You are viewing a plain text version of this content. The canonical link for it is here.
Posted to solr-user@lucene.apache.org by Avlesh Singh <av...@gmail.com> on 2009/09/01 04:10:47 UTC

Re: filtering facets

>
> when I will have more motivation, I will submit a patch to solr :-)
>
You want to add more here?- https://issues.apache.org/jira/browse/SOLR-1387

Cheers
Avlesh

On Tue, Sep 1, 2009 at 2:51 AM, Olivier H. Beauchesne <ol...@olihb.com>wrote:

> yeah, but then I would have to retrieve *a lot* of facets. I think for now
> i'll retrieve all the subdomains with facet.prefix and then merge those
> queries. Not ideal, but when I will have more motivation, I will submit a
> patch to solr :-)
>
> Michael a écrit :
>
>  You could post-process the response and remove urls that don't match your
>> domain pattern.
>>
>> On Mon, Aug 31, 2009 at 9:45 AM, Olivier H. Beauchesne <olivier@olihb.com
>> >wrote:
>>
>>
>>
>>> Hi Mike,
>>>
>>> No, my problem is that the field article_outlinks is multivalued thus it
>>> contains several urls not related to my search. I would like to facet
>>> only
>>> urls matching my query.
>>>
>>> For exemple(only on one document, but my search targets over 1M docs):
>>>
>>> Doc1:
>>> article_url:
>>> url1.com/1
>>> url2.com/2
>>> url1.com/1
>>> url1.com/3
>>>
>>> And my query is: article_url:url1.com* and I facet by article_url and I
>>> want it to give me:
>>> url1.com/1 (2)
>>> url1.com/3 (1)
>>>
>>> But right now, because url2.com/2 is contained in a multivalued field
>>> with
>>> the matching urls, I get this:
>>> url1.com/1 (2)
>>> url1.com/3 (1)
>>> url2.com/2 (1)
>>>
>>> I can use facet.prefix to filter, but it's not very flexible if my url
>>> contains a subdomain as facet.prefix doesn't support wildcards.
>>>
>>> Thank you,
>>>
>>> Olivier
>>>
>>> Mike Topper a écrit :
>>>
>>>  Hi Olivier,
>>>
>>>
>>>> are the facet counts on the urls you dont want 0?
>>>>
>>>> if so you can use facet.mincount to only return results greater than 0.
>>>>
>>>> -Mike
>>>>
>>>> Olivier H. Beauchesne wrote:
>>>>
>>>>
>>>>
>>>>
>>>>> Hi,
>>>>>
>>>>> Long time lurker, first time poster.
>>>>>
>>>>> I have a multi-valued field, let's call it article_outlinks containing
>>>>> all outgoing urls from a document.

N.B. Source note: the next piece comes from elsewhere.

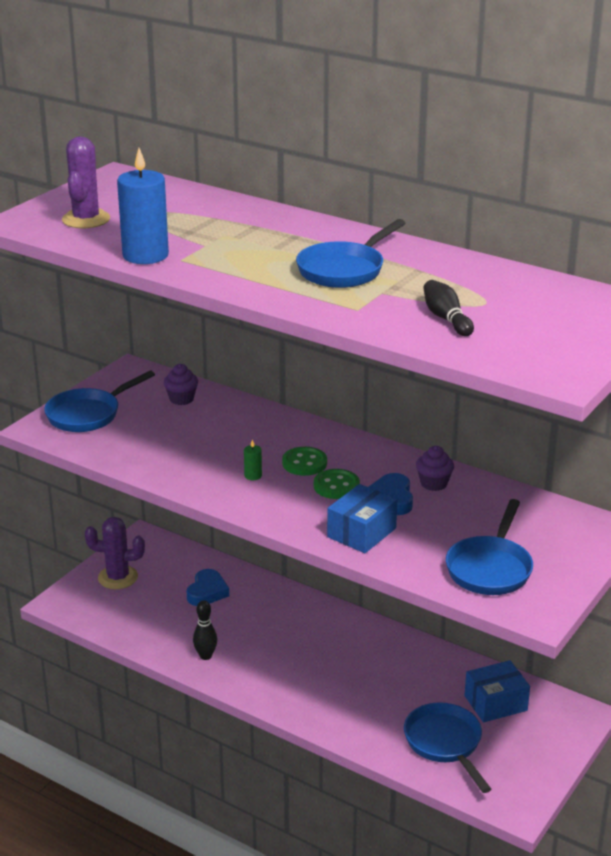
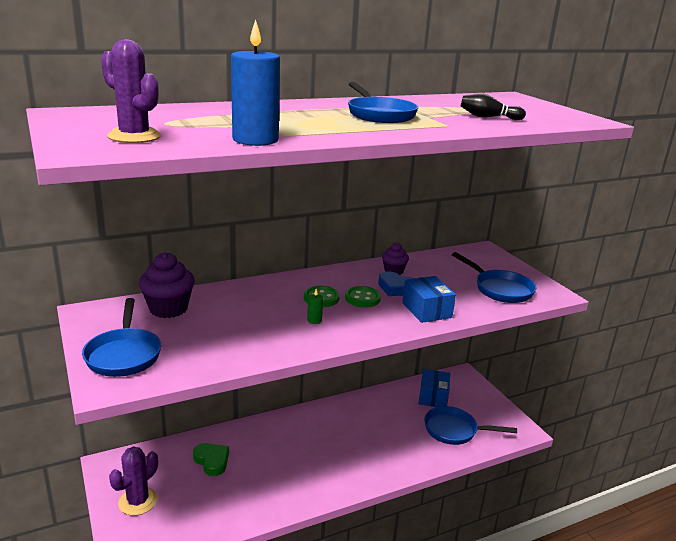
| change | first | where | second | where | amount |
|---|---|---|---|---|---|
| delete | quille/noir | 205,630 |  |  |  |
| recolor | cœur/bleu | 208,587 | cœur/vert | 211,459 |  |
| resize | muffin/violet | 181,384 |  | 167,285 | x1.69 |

I want to get all matching urls
>>>>> sorted by counts.
>>>>>
>>>>> For exemple, I want to get all outgoing wikipedia url in my documents
>>>>> sorted by counts.
>>>>>
>>>>> So I execute a query like this:
>>>>> q=article_outlinks:http*wikipedia.org*  and I facet on
>>>>> article_outlinks
>>>>>
>>>>> But I get facets containing the other urls in the documents. I can get
>>>>> something close by using facet.prefix=http://en.wikipedia.org but I
>>>>> want to include other subdomains on wikipedia (ex: fr.wikipedia.org).
>>>>>
>>>>> Is there a way to do a search and getting facets only matching my
>>>>> query?
>>>>>
>>>>> I know facet.prefix isn't a query, but is there a way to get that
>>>>> behavior?
>>>>>
>>>>> Is it easy to extend solr to do something like that?
>>>>>
>>>>> Thank you,
>>>>>
>>>>> Olivier
>>>>>
>>>>> Sorry for my english.
>>>>>
>>>>>
>>>>>
>>>>>
>>>>>
>>>>
>>>>
>>>>
>>>>
>>>
>>
>>
>